È di tutta evidenza, quindi, che si tratta dello stesso identico procedimento , procedimento che dunque era noto alla parte ricorrente già prima della notifica del ricorso introduttivo, senza che però alcuna censura di tale ricorso riposi su detto procedimento (censura inammissibilmente sollevata soltanto con motivi aggiunti, evidentemente tardivi).
Va da sé che il tentativo di parte ricorrente di prospettare soltanto ora l’esistenza di due distinti procedimenti (l’uno di “ verifica ” noto ab origine , e l’altro di “ dichiarazione ” divenuto noto solamente nelle more del giudizio) si basa su una strumentalizzazione del rinvio testuale all’art. 12 del d.lgs. n. 42 del 2004 contenuto nella denunzia di compravendita originariamente inviata dal ricorrente in data 4 gennaio 2007.
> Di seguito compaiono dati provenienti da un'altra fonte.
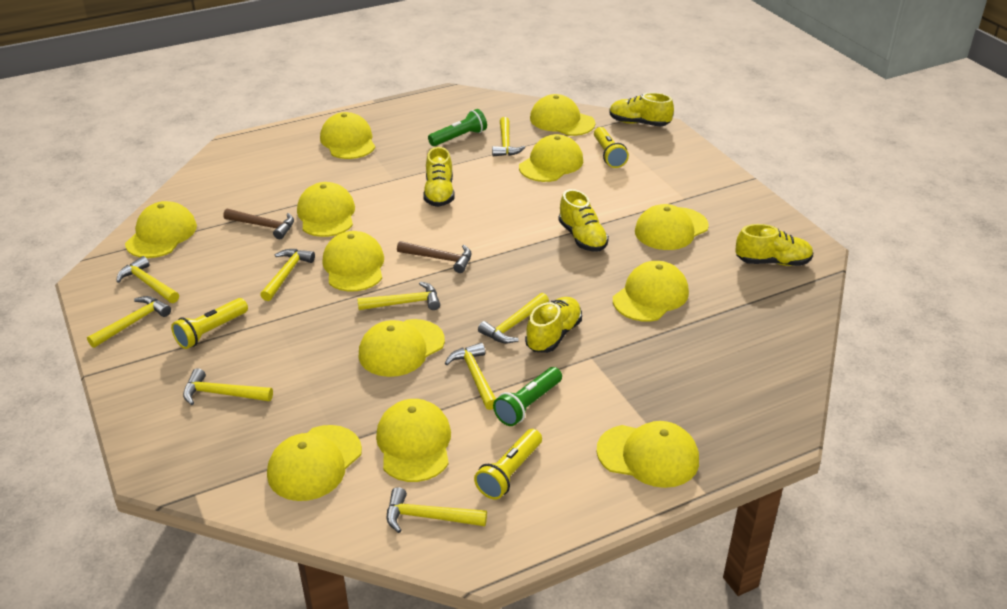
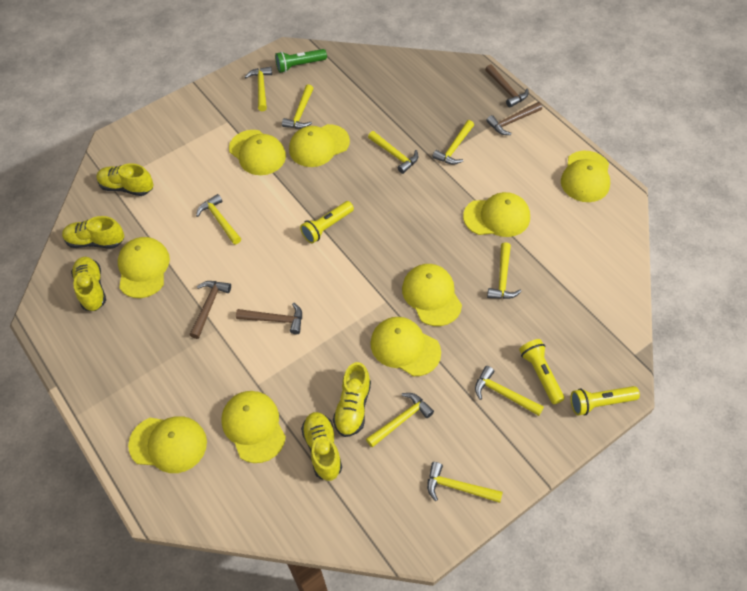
brown hammer: 2 -> 4
green flashlight: 2 -> 1
yellow cap: 12 -> 9

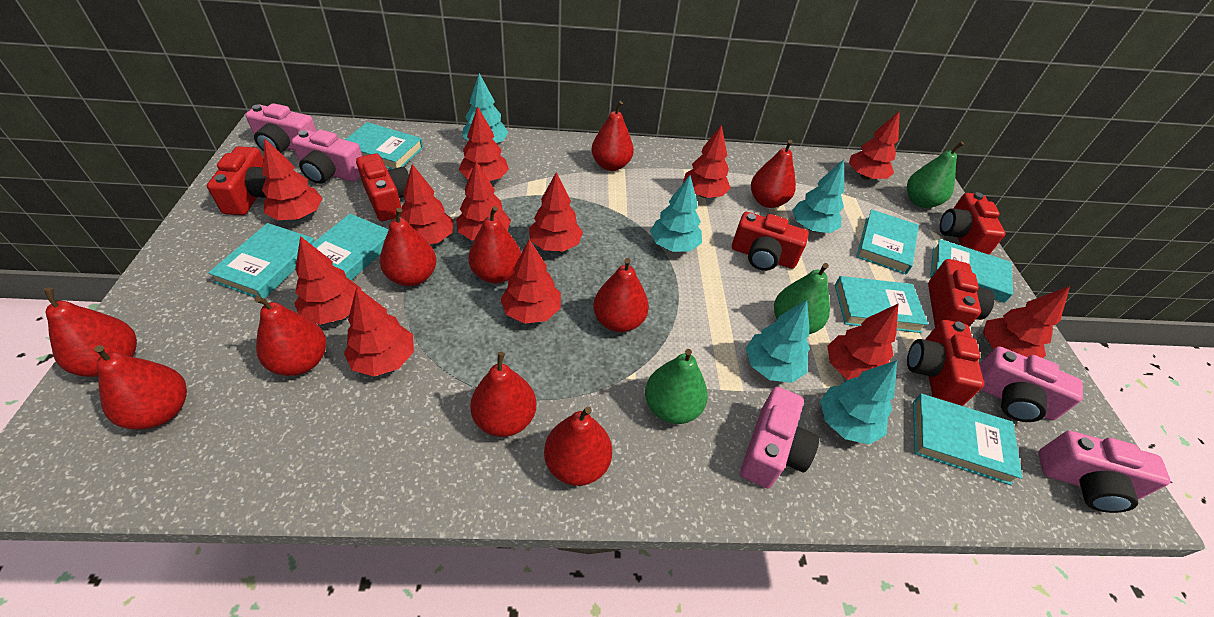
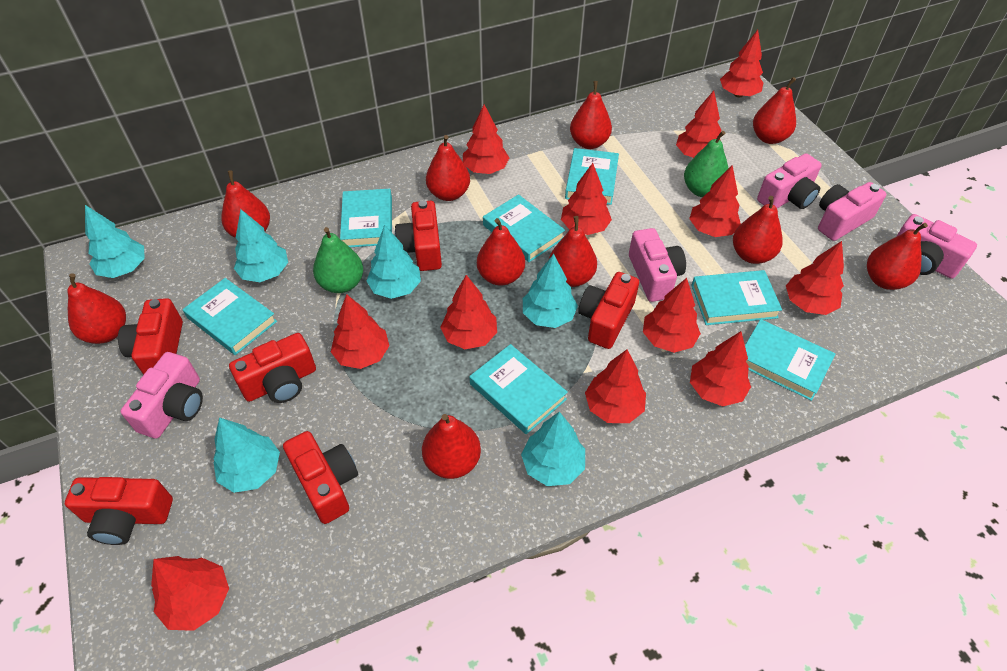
green pear: 3 -> 2
turquoise tree: 5 -> 6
Tale rinvio testuale era infatti un chiaro refuso dello stesso ricorrente, come risulta confermato dall’inequivocabile riferimento alla “dichiarazione” (e non alla “verifica”) dell’interesse archeologico, nonché dal riferimento alla data del 27 settembre 2006 (data riportata sia nella denunzia di compravendita del 4 gennaio 2007, sia nei successivi motivi aggiunti).
Ne discende, pertanto, che i motivi aggiunti sono tardivi e dunque irricevibili.
Conclusivamente, quindi, il ricorso va respinto in quanto infondato, mentre i motivi aggiunti vanno dichiarati irricevibili.
Le spese di lite seguono la soccombenza e sono liquidate come da dispositivo in favore di Roma Capitale e del Ministero dei Beni e delle Attività Culturali.